Drug-eluting stents (DES) have been shown to be more effective than bare-metal stents (BMS) in reducing angiographic restenosis, by limiting intimal hyperplasia. This reduces the need for subsequent revascularisation procedures.1-3 However, there is growing concern that delayed endothelisation and incomplete neointimal healing might lead to adverse cardiac outcomes and death as a result of late or very late stent thrombosis.4,5 Mortality rates have ranged from 16% in a recent published registry from Spain documenting definite angiographic thrombus6 to as high as 45% in another series including both definite and probable thrombosis.7
Stent thrombosis is an uncommon but life-threatening complication of stent implantation.7,8 Stent thrombosis may be classified according to the time since implantation:9 acute stent thrombosis occurs within 24 hours of the procedure; subacute stent thrombosis between 1 and 30 days after implantation; late stent thrombosis between 1 month and 1 year after implantation; and very late stent thrombosis more than 1 year after the procedure.
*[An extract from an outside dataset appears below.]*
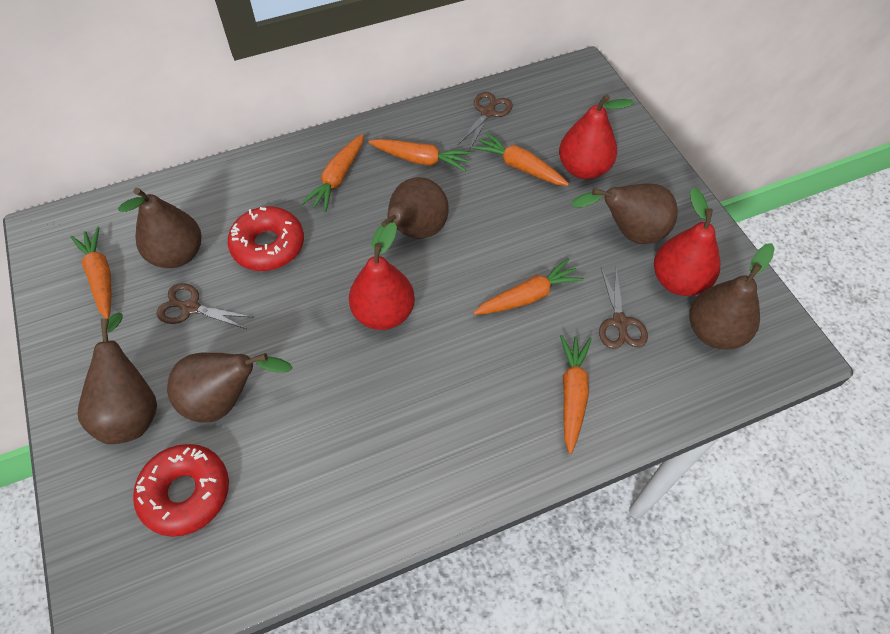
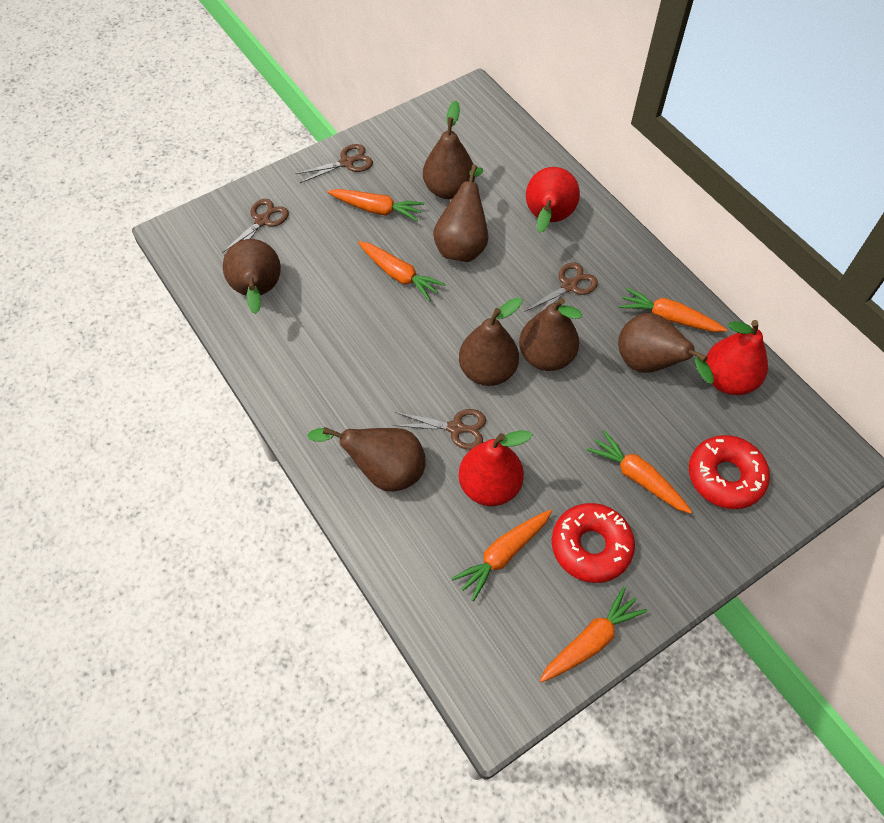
brown pear: 6 -> 7
brown scissors: 3 -> 4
The cumulative incidence of stent thrombosis with DES at 9–12 months has ranged from 0.5% to 1.5%, which is comparable to stent thrombosis with BMS,10,11 with an incidence as high as 0.6% per year thereafter.12 Recent clinical trials and registries have raised concern over increased rates of very late stent thrombosis with DES.10,13,14 The cessation of dual antiplatelet therapy has been implicated as a pathophysiological factor in late and very late stent thrombosis.7,11,15 Incomplete endothelisation of the metal struts because of the antiproliferative properties of the drug has also been implicated.7,12,15 Mechanical factors involved in stent thrombosis have included malapposition of the stent to the vessel wall when originally implanted, and late malapposition because of retraction of the vessel wall during vessel remodelling.11,12 Whether this is related to the drug, polymer, or stent platform itself is unknown.12 The optimal duration of dual antiplatelet therapy after DES placement is still unknown. Current guidelines recommend clopidogrel therapy for at least a month and ideally up to a year with BMS, and for at least a year for patients treated with DES after hospitalisation for an acute coronary syndrome.16 However, reports of very late cardiac events among patients with DES, particularly in relation to stent thrombosis and cessation of clopidogrel therapy, have cast doubt on these recommendations.10,17,18 A recent observational study comparing DES with BMS suggested that clinical events related to late stent thrombosis in patients with DES after the discontinuation of clopidogrel therapy might limit the benefit of DES.10
Though there have been similar case reports,17,18 ours is a unique example of an angiographically proven very late stent thrombosis, 3 years after placement of DES. During angiography 9 days prior to the event, no abnormality was noted within the previously implanted DES, nor at the stent edges before the cessation of clopidogrel therapy. Nine days after stopping therapy with this drug, filling defects were seen (Figure, B).
This case highlights the concerns about the duration of clopidogrel therapy following implantation of DES. It also raises the question of whether life-long clopidogrel therapy may be warranted in some patients.